While Chicago Mayor Rahm Emanuel and the local teachers' union disagree on a long list of issues, including planned pay raises and sick day accrual, Emanuel said in a press conference Monday afternoon that the evaluation is the main obstacle to agreement. The new system would eventually use students' standardized test scores as 40 percent of a teacher's yearly evaluation. Teachers who don't improve their students' test scores would be fired.
Many Democrats, including Emanuel's former boss President Barack Obama, embrace this test-based way of judging educators. The president's "Race to the Top" federal program awarded money to states that agreed to rate teachers this way and institute other reforms, like encouraging the creation of more independent charter schools. As of last October, teachers can be dismissed in 14 states based on their students' test scores.
Union supporters argue that evaluating teachers using tests can be tricky, and that this "value-added" measurement can be volatile and inaccurate. Additionally, teachers who have a high proportion of poor students may have a harder time lifting their kids' scores than teachers who work in affluent districts. (About 80 percent of Chicago students qualify for free or reduced federal lunches.) As many as 6,000 teachers would wrongly lose their jobs under the system, says Chicago Teachers Union (CTU) President Karen Lewis. "Evaluate us on what we do, not the lives of our children we do not control," she said while announcing the strike, according to Reuters. But reformers counter that teachers should be responsible for helping their students score better on tests, and that current evaluation systems provide no way for ineffective teachers to be identified or removed from classrooms.
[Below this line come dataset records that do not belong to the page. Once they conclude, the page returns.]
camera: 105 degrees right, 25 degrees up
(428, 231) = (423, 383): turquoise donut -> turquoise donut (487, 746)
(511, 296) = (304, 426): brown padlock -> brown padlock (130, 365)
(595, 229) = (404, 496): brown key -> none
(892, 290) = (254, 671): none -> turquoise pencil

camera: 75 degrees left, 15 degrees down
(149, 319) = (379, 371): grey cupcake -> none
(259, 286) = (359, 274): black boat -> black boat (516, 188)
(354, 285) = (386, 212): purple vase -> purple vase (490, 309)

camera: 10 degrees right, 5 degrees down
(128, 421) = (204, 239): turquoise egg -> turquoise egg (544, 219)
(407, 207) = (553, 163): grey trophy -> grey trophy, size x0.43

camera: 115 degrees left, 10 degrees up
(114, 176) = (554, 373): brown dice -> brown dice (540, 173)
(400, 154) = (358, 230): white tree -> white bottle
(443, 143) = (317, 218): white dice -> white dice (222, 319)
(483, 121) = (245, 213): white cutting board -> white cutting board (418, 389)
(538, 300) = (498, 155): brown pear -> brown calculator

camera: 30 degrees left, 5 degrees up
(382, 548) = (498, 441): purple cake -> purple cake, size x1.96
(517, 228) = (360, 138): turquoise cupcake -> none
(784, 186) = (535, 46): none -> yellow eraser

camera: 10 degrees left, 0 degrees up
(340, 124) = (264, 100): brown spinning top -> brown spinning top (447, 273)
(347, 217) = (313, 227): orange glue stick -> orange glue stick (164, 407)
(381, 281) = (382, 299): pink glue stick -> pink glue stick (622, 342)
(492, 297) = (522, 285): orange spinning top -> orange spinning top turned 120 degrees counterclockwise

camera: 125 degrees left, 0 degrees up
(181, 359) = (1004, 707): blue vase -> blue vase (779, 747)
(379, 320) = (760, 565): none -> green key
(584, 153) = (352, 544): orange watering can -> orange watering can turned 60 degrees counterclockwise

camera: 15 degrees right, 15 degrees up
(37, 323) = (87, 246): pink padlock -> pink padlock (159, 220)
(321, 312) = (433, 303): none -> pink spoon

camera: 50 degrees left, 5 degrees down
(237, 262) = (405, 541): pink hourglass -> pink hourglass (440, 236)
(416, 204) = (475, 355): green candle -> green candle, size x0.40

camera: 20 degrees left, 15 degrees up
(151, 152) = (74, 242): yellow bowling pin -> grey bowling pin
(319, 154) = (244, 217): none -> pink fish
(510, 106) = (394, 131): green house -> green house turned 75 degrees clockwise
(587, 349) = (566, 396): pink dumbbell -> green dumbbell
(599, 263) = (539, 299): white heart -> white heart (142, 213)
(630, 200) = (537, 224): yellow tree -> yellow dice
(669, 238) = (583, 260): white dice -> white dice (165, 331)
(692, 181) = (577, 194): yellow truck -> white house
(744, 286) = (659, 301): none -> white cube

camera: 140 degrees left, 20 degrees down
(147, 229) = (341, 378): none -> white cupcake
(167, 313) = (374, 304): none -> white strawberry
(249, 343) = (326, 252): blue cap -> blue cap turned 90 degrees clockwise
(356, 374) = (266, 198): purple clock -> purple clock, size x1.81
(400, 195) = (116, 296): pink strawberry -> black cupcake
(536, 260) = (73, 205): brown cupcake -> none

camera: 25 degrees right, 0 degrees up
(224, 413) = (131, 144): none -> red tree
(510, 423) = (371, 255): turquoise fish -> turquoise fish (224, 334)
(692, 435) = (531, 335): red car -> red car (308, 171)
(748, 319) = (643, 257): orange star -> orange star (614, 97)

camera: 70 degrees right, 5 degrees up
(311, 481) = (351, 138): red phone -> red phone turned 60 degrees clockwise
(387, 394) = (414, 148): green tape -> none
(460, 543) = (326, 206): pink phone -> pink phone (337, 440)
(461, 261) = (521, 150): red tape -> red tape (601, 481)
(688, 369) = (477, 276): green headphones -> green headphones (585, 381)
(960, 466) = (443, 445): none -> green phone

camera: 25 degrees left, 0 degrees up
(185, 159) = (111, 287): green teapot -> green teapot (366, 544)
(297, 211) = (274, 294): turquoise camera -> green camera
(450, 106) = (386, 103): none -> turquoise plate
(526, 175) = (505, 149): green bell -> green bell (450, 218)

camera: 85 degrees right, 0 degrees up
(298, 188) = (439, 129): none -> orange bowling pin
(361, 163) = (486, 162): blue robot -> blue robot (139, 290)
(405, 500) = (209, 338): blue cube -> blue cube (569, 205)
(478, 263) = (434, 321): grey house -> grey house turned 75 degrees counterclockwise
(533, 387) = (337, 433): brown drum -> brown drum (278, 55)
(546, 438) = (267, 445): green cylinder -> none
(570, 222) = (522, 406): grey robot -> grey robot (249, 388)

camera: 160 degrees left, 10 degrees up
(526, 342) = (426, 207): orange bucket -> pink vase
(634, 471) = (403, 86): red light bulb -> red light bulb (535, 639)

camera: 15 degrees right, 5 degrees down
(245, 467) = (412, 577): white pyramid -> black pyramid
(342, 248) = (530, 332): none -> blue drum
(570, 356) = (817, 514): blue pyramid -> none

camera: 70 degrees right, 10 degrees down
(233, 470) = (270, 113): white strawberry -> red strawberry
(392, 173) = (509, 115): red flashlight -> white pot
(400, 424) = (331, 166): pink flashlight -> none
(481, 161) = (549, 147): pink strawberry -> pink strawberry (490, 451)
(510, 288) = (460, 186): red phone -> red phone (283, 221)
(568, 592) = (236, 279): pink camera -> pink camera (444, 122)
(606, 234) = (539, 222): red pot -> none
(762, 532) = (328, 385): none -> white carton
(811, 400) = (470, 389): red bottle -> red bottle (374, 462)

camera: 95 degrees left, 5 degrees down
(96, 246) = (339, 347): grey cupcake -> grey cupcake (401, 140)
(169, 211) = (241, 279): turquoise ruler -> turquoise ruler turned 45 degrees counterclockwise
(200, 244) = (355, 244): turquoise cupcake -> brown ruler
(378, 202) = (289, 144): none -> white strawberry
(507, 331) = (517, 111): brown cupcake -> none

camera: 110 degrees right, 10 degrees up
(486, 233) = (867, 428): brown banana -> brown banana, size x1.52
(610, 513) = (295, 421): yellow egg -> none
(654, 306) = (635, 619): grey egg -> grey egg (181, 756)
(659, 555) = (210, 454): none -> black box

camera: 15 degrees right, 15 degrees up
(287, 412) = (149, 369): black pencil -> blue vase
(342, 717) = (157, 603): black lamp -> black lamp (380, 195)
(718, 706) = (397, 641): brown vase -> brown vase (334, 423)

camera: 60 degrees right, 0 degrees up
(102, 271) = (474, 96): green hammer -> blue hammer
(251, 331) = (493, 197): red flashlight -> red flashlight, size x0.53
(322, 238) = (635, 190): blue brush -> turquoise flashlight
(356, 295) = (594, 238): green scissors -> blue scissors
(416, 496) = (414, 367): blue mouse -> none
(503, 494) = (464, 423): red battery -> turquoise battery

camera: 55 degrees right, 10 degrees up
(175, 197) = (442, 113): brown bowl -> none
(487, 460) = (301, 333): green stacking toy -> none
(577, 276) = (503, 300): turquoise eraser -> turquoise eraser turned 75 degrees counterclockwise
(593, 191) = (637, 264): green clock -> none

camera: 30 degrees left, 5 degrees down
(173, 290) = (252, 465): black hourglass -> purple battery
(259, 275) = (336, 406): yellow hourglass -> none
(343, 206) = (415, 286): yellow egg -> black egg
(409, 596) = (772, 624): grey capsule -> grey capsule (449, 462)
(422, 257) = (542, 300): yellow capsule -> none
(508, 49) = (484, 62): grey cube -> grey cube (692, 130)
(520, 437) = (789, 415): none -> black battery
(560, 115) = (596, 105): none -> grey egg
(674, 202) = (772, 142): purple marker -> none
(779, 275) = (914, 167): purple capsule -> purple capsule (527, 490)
Emanuel doubled down on the new evaluation system Monday, as negotiations between CTU and the city dragged on. "What we can't do is roll back what's essential to improving our quality of education," Emanuel said at the press conference, flanked by children. He called the strike "totally unnecessary."
While other city and state leaders have pioneered test-based evaluations without prompting strikes, one sticking point that may make Emanuel's reforms more controversial is a lack of money. The school district is facing a $3 billion deficit over the next few years. Former Washington, D.C., Schools Chancellor Michelle Rhee was able to overhaul the city's teacher compensation and evaluation system in part by offering big pay increases for teachers who thrived under the new system. But Emanuel has no such leverage.
"The mayor is pushing for dramatic Obama-era teacher quality reforms, but doesn't have a lot of money to help the medicine go down," Rick Hess of the American Enterprise Institute told Yahoo News.
Union organizer and former social studies teacher Jackson Potter said one issue the teachers are striking over is poor facilities. Teachers are upset that some schools lack playgrounds or libraries, while others convened in "sweltering" August classrooms without the benefit of air conditioning. Meanwhile, the facilities budget for the city has been slashed. Emanuel dismissed this complaint on Monday, saying the teachers aren't actually striking over facilities. "It's 71 degrees outside," he said. "You don't go on strike for air conditioning."
But the issues leading to the strike have been building for quite a while, said Potter. When current Secretary of Education Arne Duncan ran Chicago's schools, he pioneered a new aggressive approach of closing down schools whose students performed poorly on tests. Duncan's strategy led some teachers, who felt they were being blamed for teaching in difficult, high-poverty schools, to form a more radical branch of the union, called Caucus of Rank-and-File Educators (CORE). The organization has been instrumental in the current strike, and similar groups have formed in other big cities with strong teacher unions, such as New York and Los Angeles, potentially setting the stage for more high-profile strikes in the future.
"I think we're likely to see other cities going down the same road as Chicago," Hess said.